Fachin converte prisão de Joesley e Saud para preventiva

Segundo ele, a prisão preventiva "constitui medida de contornos nitidamente acautelatórios" e não é um "instrumento de punição antecipada"

Diretor de Relações Institucionais e Governo da J&F, Ricardo SaudDiretor de Relações Institucionais e Governo da J&F, Ricardo Saud - Foto: Reprodução

O ministro Edson Fachin, relator da Lava Jato no Supremo Tribunal Federal (STF) converteu a prisão dos delatores da JBS, Joesley Batista e Ricardo Saud, de temporária para preventiva. "Quanto aos requisitos da custódia, enfatizo que o acordo celebrado assegurava aos representados imunidade em relação aos fatos tratados naquela ocasião. Mesmo assim, segundo a hipótese acusatória, os representados teriam, em tese, omitido provas e informações", escreveu o ministro na decisão.
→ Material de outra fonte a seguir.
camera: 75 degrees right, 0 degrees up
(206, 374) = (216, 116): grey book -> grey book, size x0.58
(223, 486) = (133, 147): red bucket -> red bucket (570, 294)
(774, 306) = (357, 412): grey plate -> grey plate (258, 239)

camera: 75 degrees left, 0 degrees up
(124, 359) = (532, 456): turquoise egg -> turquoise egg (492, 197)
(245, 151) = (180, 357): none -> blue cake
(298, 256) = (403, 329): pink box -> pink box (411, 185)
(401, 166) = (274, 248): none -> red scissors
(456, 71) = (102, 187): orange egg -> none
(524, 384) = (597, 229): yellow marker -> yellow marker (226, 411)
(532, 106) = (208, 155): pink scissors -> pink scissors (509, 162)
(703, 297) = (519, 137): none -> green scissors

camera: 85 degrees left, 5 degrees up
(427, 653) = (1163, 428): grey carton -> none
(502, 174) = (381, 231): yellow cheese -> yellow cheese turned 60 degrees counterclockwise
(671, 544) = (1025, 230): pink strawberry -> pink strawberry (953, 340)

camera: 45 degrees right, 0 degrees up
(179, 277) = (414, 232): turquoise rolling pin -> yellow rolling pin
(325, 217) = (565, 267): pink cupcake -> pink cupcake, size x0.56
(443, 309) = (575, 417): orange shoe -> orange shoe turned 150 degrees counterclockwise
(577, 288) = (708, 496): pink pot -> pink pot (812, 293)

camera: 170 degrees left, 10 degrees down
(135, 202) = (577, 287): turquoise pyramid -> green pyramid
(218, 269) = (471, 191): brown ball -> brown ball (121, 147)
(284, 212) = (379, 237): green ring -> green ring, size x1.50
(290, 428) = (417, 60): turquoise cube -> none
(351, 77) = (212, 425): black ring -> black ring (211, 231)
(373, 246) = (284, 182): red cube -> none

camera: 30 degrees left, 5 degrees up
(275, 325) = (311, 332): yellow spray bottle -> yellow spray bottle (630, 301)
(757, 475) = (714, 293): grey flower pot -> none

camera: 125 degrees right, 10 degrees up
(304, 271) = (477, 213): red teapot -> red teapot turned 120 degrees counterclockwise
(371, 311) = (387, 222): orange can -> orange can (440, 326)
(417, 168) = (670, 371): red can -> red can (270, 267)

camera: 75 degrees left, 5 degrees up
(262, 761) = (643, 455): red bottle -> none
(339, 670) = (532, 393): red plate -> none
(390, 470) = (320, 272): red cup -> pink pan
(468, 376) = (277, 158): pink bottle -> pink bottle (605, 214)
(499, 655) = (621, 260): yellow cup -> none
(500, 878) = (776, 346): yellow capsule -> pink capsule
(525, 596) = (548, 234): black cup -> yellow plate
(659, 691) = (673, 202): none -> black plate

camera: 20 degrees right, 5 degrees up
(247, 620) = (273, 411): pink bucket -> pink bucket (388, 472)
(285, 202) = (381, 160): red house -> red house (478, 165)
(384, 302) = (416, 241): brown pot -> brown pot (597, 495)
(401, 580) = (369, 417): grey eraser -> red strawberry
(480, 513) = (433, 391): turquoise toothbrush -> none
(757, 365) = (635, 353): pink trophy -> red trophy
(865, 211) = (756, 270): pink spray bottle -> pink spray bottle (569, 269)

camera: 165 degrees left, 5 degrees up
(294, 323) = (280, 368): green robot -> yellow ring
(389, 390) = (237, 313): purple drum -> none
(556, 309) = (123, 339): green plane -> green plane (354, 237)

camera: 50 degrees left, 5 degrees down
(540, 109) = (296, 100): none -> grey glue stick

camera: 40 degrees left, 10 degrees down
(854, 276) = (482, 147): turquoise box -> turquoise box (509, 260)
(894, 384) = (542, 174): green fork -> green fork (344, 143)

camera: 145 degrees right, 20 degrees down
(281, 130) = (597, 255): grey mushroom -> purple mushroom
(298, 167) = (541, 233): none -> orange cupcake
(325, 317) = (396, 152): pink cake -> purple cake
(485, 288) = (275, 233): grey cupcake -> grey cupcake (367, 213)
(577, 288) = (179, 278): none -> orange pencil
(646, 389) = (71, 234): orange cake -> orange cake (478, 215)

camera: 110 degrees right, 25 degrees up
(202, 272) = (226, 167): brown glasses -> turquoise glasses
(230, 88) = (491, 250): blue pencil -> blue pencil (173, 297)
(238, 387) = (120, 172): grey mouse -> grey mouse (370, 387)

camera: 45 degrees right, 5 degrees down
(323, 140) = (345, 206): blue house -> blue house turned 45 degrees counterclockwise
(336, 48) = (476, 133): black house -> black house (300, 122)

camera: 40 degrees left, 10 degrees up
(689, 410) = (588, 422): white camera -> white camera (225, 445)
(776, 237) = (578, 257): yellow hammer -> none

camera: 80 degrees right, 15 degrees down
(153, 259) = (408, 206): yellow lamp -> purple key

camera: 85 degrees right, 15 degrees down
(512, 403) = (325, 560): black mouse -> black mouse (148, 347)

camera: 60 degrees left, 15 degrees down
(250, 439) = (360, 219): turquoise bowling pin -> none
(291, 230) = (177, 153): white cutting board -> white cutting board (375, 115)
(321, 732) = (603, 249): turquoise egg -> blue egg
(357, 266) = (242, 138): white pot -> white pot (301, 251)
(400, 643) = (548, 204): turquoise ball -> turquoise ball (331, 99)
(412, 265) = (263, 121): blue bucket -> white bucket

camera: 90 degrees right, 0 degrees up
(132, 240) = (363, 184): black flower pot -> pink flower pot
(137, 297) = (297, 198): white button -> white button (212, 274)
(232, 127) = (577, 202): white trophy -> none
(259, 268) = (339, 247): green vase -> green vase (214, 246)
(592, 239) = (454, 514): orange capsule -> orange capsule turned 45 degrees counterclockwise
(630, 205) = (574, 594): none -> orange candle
Segundo ele, a prisão preventiva "constitui medida de contornos nitidamente acautelatórios" e não é um "instrumento de punição antecipada". Nesta quinta-feira (14), a PGR (Procuradoria-Geral da República) decidiu revogar a imunidade penal dos delatores da JBS e denunciar Joesley junto com o presidente Michel Temer e outros membros do chamado "quadrilhão do PMDB da Câmara".